Class values: the Ulm School’s singular approach to product design

Class values: the Ulm School’s singular approach to product design

A pioneering approach to product design cultivated in southern Germany 60 years ago is still having an impact today. The goal of Hochschule für Gestaltung Ulm (HfG) – the Ulm School of Design – was to train designers for a new mass culture. ’From the coffee cup to the housing estate,’ as Max Bill put it.

Along with his co-founders Inge Scholl and Otl Aicher, Bill – who designed the school building – championed an interdisciplinary and systematic approach to design education. The reputation of the Ulm Model quickly spread, and this way of teaching has since become universal.

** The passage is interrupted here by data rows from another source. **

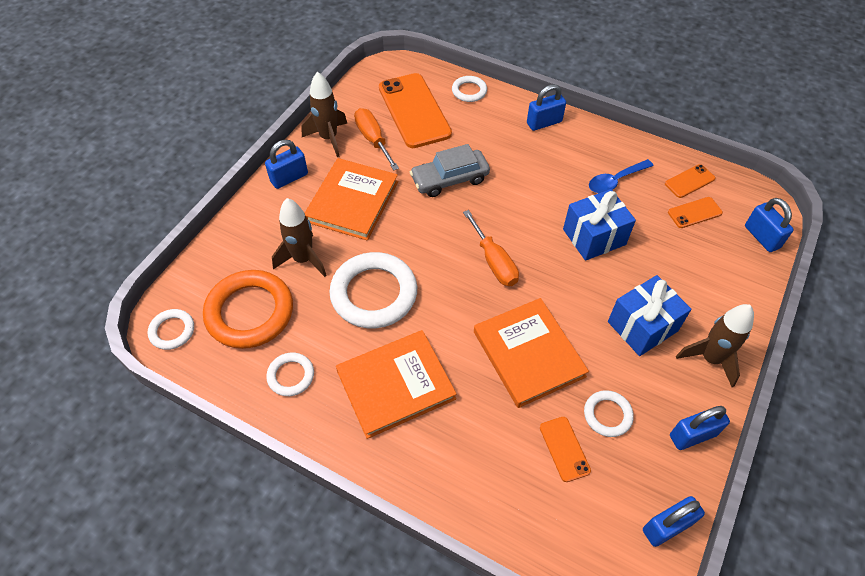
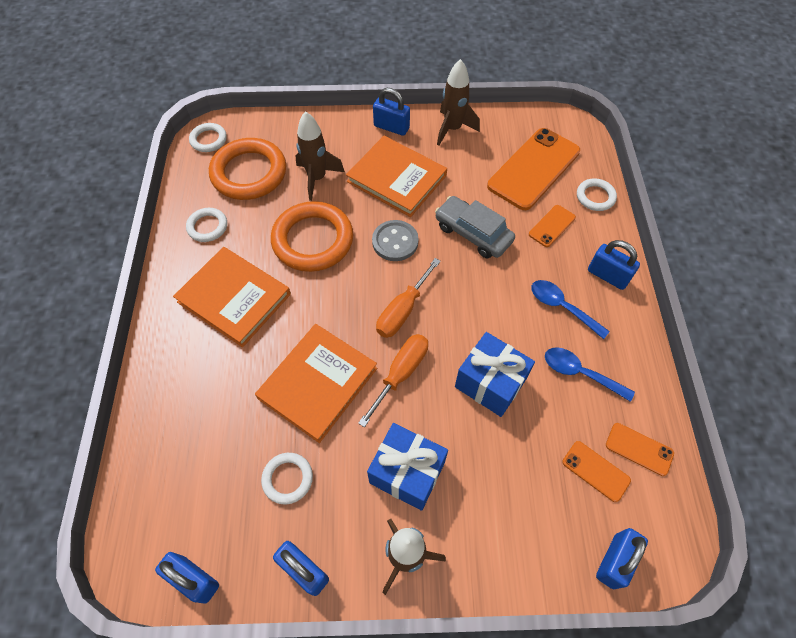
camera: 60 degrees right, 5 degrees up
(352, 201) = (397, 178): orange book -> orange book turned 45 degrees clockwise
(373, 139) = (475, 158): orange screwdriver -> orange screwdriver (401, 373)
(374, 293) = (313, 240): white ring -> orange ring
(420, 234) = (395, 242): none -> grey button
(554, 162) = (562, 307): none -> blue spoon
(564, 449) = (235, 455): orange phone -> orange phone (552, 226)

Space units used as student accommodation at the Ulm School, designed by Herbert Ohl and Bernd Meurer, 1961. Photography: Roland Fürst

As the rector Tomás Maldonado said: ’The HfG is not just a school where you are educated in a special subject; the HfG is more like a community whose members share the same intentions: bestowing structure and stability upon the world around us.’

From 1953 to 1968, the school’s progressiveness was so well-respected that its students were commissioned by two of the country’s major businesses. Braun and Lufthansa briefed undergraduates to create radical designs. Some of this modernist output is now on show in London’s Spitalfields at the Raven Row contemporary art gallery, which was itself designed by 6a Architects.

’The Ulm Model’ – as the exhibition is also titled – has been designed by London practice David Kohn Architects, and features an eclectic mix of the students’ drawings, models and products including radiographs, weighing machines, traffic lights, petrol cans, bed frames and kitchenware.

Curated by Peter Kapos, lecturer at Camberwell College of Arts and director of Das Programm, a website selling classic Braun products, this is the first, overdue UK showing of the Ulm School’s iconic output.